A sustained campaign of data theft attacks against users of the Salesforce platform has escalated in the first quarter of 2026. Following a pattern established in late 2025, multiple high-profile organizations have reported breaches, with attackers now focusing on a common weakness: improperly configured guest access in Salesforce Experience Cloud.

While some affected companies refer only to a "third-party CRM" in disclosures, the pattern points clearly to Salesforce. Here’s what we know about the escalating situation.

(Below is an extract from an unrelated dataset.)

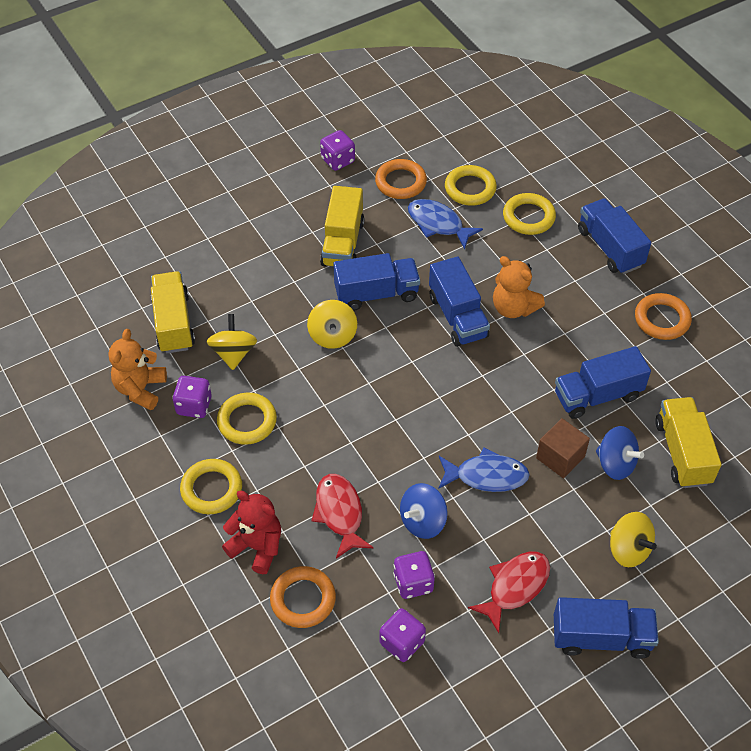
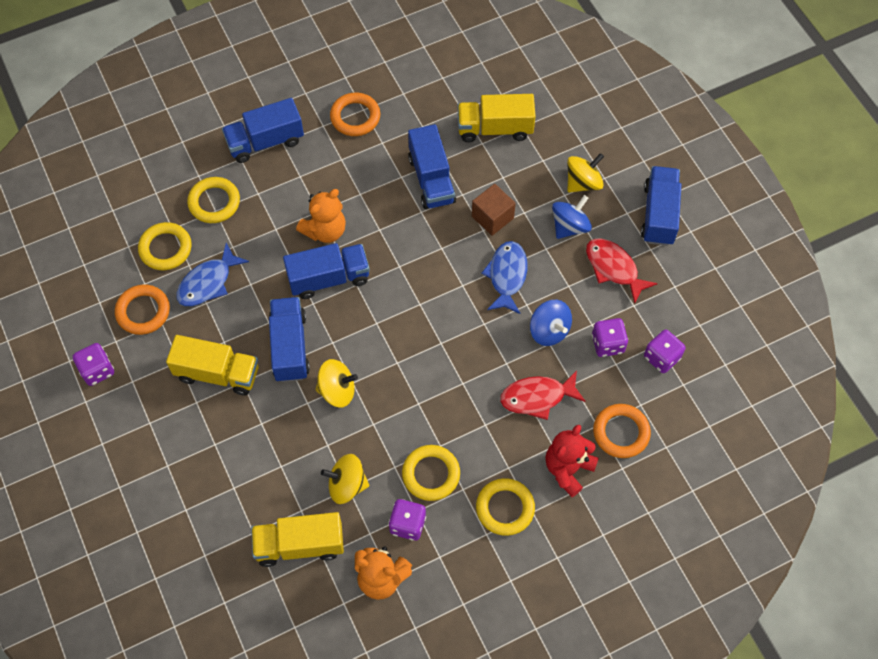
camera: 85 degrees left, 10 degrees up
(615, 464) = (502, 178): blue spinning top -> blue spinning top (569, 226)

The Attack Vector: Experience Cloud Misconfigurations

At the heart of the 2026 campaign is the exploitation of "overly permissive" guest user settings within Salesforce Experience Cloud (formerly Community Cloud). These public-facing sites, if not locked down, can provide a gateway for threat actors to access sensitive data.

Salesforce itself has issued multiple alerts, urging customers to audit and harden their guest user profiles immediately.


Timeline of Key Incidents in 2026

The hacking group ShinyHunters appears central to many of these attacks, claiming responsibility for several major breaches.

  • January 19: Food delivery giant Grubhub confirms a data breach, linked to ShinyHunters.
  • February 16: Dutch telecom Odido (formerly T-Mobile) is named a victim of social engineering targeting Salesforce.
  • March 7: Salesforce publishes a blog warning of increased activity targeting misconfigured public sites.
  • March 9: ShinyHunters claims to be exploiting a new bug, compromising roughly 100 companies. Separately, reports indicate over 3.9 million records were exfiltrated from LexisNexis.
  • March 10: Canadian retailer Loblaw discloses it is investigating a breach of basic customer info.
  • March 18: Reports emerge that the Loblaw breach may involve a staggering 75.1 million Salesforce records.
  • March 24: Infinite Campus warns that an employee's Salesforce account was breached. ShinyHunters claims responsibility.
  • March 31: The group claims a new victim, Hallmark, with 7.9 million Salesforce records reportedly compromised. The same day, a supply-chain attack involving malicious software injected into Axios is reported.


How to Protect Your Organization Now

Salesforce recommends immediate action to secure Experience Cloud sites. Key steps include:

  • Audit Guest User Profiles: Restrict permissions to the absolute minimum required objects and fields.
  • Set Org-Wide Defaults to "Private": Ensure sharing settings for all objects are Private for external users.
  • Disable Public APIs for Guests: In the guest user profile, uncheck "API Enabled" in System Permissions.
  • Restrict User Visibility: Turn off "Portal User Visibility" and "Site User Visibility" in Sharing Settings.
  • Disable Self-Registration: If not needed, prevent unauthenticated visitors from creating accounts.


This remains a developing story. This article will be updated as new information becomes available.